Incense and Patchouli Oil
In the early sixties on Downey Street there was mostly a family environment that mainly consisted of working class families in a relatively quiet inner city setting, which typified most of the streets in the Haight-Ashbury District at that time. The day-to-day business of living never changed much, the parents went to work, kids went to school and played, dogs barked occasionally and in short, life went on.
Then came the summer of 1967… With Haight Street being only a short walk away and Ashbury only a block over, it probably should have been no surprise that our street would become one of the many streets in the neighborhood where the Hippies had chosen to make a home. It was as if they appeared with a suddenness of a rush of wind, popping up here, there and everywhere in what seemed the blink of an eye.
How colorful they were, tied dyed t-shirts in a rainbow of swirls in their thrift store chic, strings of beads, sandaled feet and sometimes-bare feet, tousled hair, long hair, funny looking hats and let’s not forget the flowers. They even dressed their babies like that too, and so it looked like the whole family was in on it. Many people called them weirdoes and freaks and laughed at the way they dressed.
You could go listen to music at the free concerts that were held on the weekends over at the panhandle and at the Park in the meadow, where they would congregate, many of them getting together to dance, socialize and hang out. We knew there was drugs around at these gatherings, one of the most outwardly signs being the aromatic smell of the smoke from the marijuana wafting through the air. LSD had no smell.
Down on Haight Street and the immediate surrounding streets was where the majority of the hippies were, and their presence there altered the landscape also. I can recall them sitting cross-legged on the sidewalks in small groups, one strumming on a guitar, and others just milling about seemingly watching the world passing by. The free clinic was opened next door to the post office and a head shop around the corner.
I remember the hippies that lived in the flats that dotted our street, and it seemed that many of them were living in commune like fashion; sometimes it was hard to tell how many lived in one place with all the comings and goings. When you passed by their front doors while walking up or down the street, the fragrance of the incense burning and the distinctly pungent scent of patchouli oil hung heavily in the air.
Sometimes on weekends I sneaked out of the house late at night, long after everyone had gone to sleep and went down to Haight Street and just walked around mingling with the crowds. Ralph reminded me of the time Uncle Bob was visiting us from Alaska, and with Dad driving him down Haight Street; he was practically hanging out the passenger side window with his 8MM movie camera filming the “spectacle”.
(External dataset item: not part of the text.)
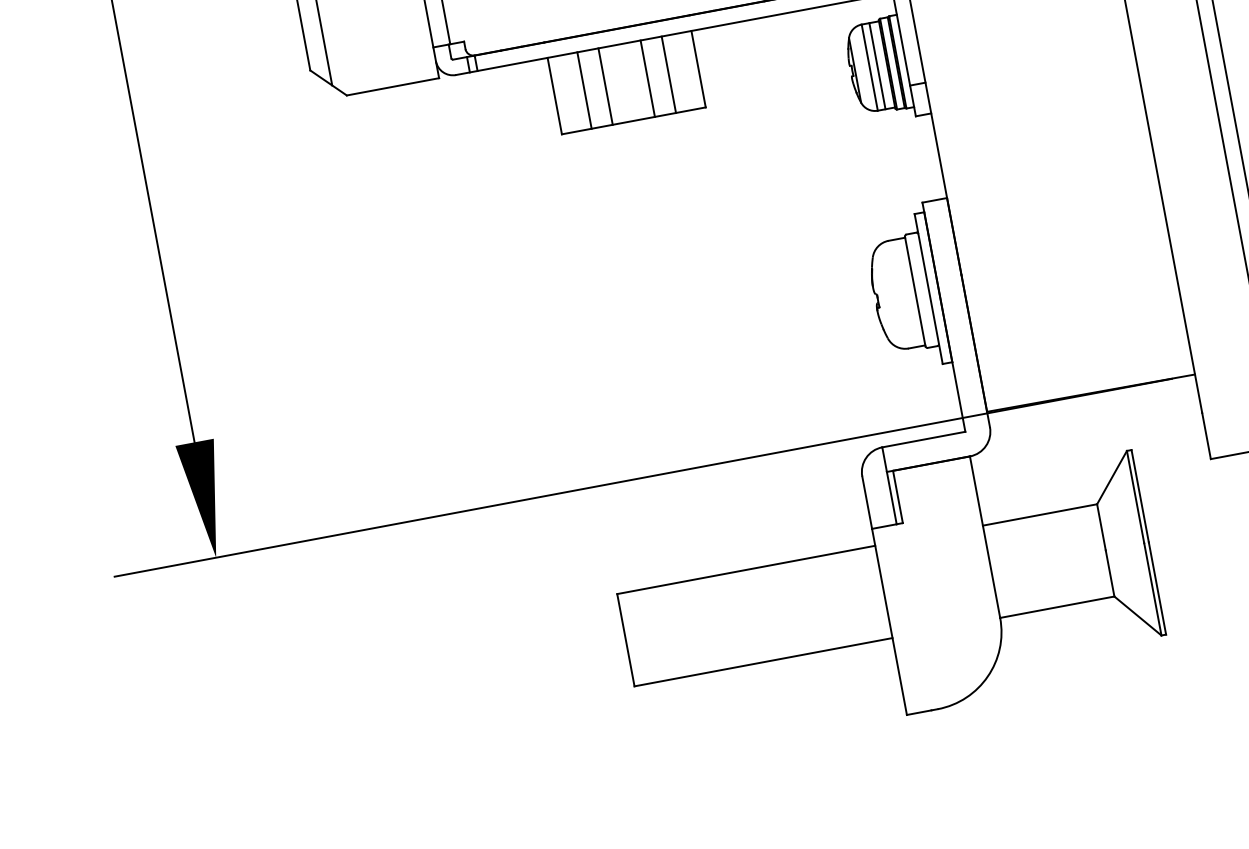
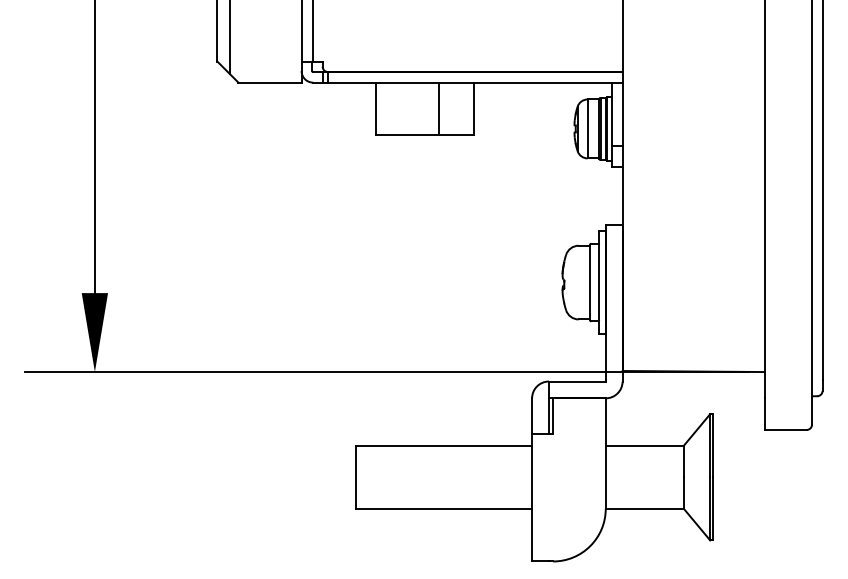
line: (876, 65) -> (592, 128), removed
line: (668, 74) -> (453, 108), removed
line: (605, 86) -> (410, 108), removed
line: (584, 90) -> (396, 108), removed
Flower power, hippie invasion, summer of love, counter culture, peace signs, psychedelic posters, the Dead, the Airplane, windowpane acid, free concerts and whole foods were just some the iconic buzzwords that come to mind, which symbolized the era and truly cemented it’s place in time. A bygone era that’s taken on almost an air of mythical type proportions, a seminal period in society that is still instantly recognizable to this day.
Those hippies were all right by me though; they respected other people’s space and were really mostly courteous and friendly to everyone, regardless of who or what they were. Peace and Love… they lived it… Even to this day, I don’t think any of us will ever forget that smell of incense and patchouli oil.